If you love smooth legato, a darker tone (I totally dig it), and amazing ease of use, Cinematic Studio Strings.

If you love a wealth of articulations and the Air Lyndhurst sound, Spitfire Symphonic Strings.

I have both, but only purchased Symphonic Strings yesterday, so I don't have a lot of experience with it yet. So far, I agree that it doesn't replace CSS: These libraries seem to have different strengths.


----------



## Symfoniq (Nov 26, 2016)

I might also add that so far (again, only a few hours in), I'm digging the sound of Spitfire Chamber Strings more than Spitfire Symphonic Strings (I bought them both yesterday—thank goodness for gigabit fiber!). If I could only pick two of these three libraries _right now, _I'd probably choose Spitfire Chamber Strings and Cinematic Studio Strings.
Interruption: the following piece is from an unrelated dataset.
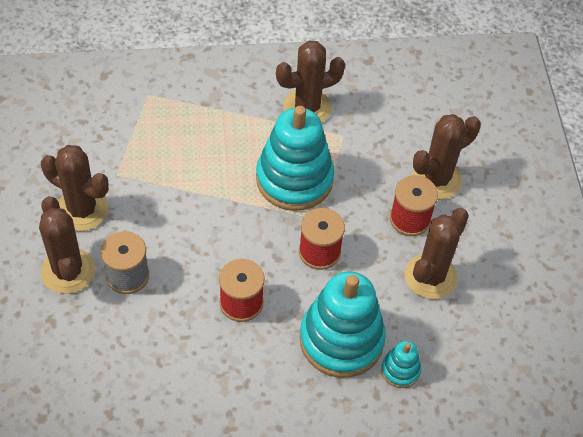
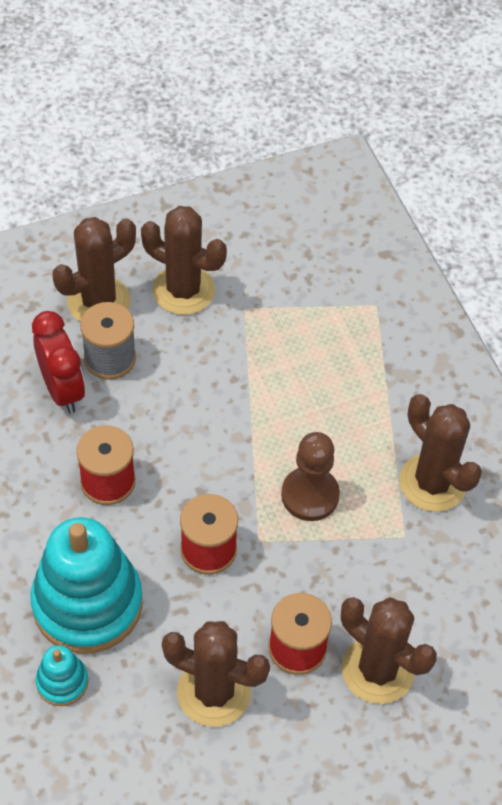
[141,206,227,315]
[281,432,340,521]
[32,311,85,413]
But I reserve the right to change my mind later.


----------



## ckett (Nov 26, 2016)

Wow Symfoniq, that must have been a huge download! I'm glad I picked up the Chamber Strings, wonderful smaller sound. 

I'm leaning towards Cinematic Studio Strings at the moment. Maybe get Symphonic Strings next year on sale hopefully!


----------



## Symfoniq (Nov 26, 2016)

Sounds like a good plan. I do think Alex Wallbank hit it out of the park with Cinematic Studio Strings. To have such a great sound while also being one of the easiest string libraries to use would have seemed improbable until Alex actually went and did it. Can't wait to see what else he has in the pipeline.


----------



## Polarity (Nov 26, 2016)

ckett said:


> I'm leaning towards Cinematic Studio Strings at the moment. Maybe get Symphonic Strings next year on sale hopefully!


+1 doing to do the same... 
I was undecided on the choice but in the end will be CSS for me now and Soaring Strings very probably next month. Indeed I've already Albion One, so that Air Lyndhurst sound will not miss in my pieces by the way.


----------



## Vik (Nov 26, 2016)

Symfoniq said:


> If I could only pick two of these three libraries _right now, _I'd probably choose Spitfire Chamber Strings and Cinematic Studio Strings.


And if you could pick only SCS or CSS?


----------



## Jimmy Hellfire (Nov 26, 2016)

I have CSS and SCS, and it's my absolute dream combo. I actually feel kinda guilty.


----------



## ckett (Nov 26, 2016)

thanks Jimmy! Glad you are happy with that combination!


----------



## rlw (Nov 26, 2016)

Just bought SSS and getting CSS also. With Albion v and Cinesample String bundles which I already owned, I look forward to the next year of composition. Each of those libraries have unique strengths and I hope I can get my hands around blending their different palettes in a convincing way. I really struggled between SSS and SCS since I Could not do both this time. The VI community has been a real help in my decision process.


----------



## higgs (Nov 26, 2016)

I've got both (a bit slutty of me, I know), and because of this thread I just asked myself the question of which I'd take to a desert island. Both. I cut my teeth on Sable so I'm quite fond of it. CSS is fast to sketch with and sounds great too. Of the string libraries I have, these two are my favorites. 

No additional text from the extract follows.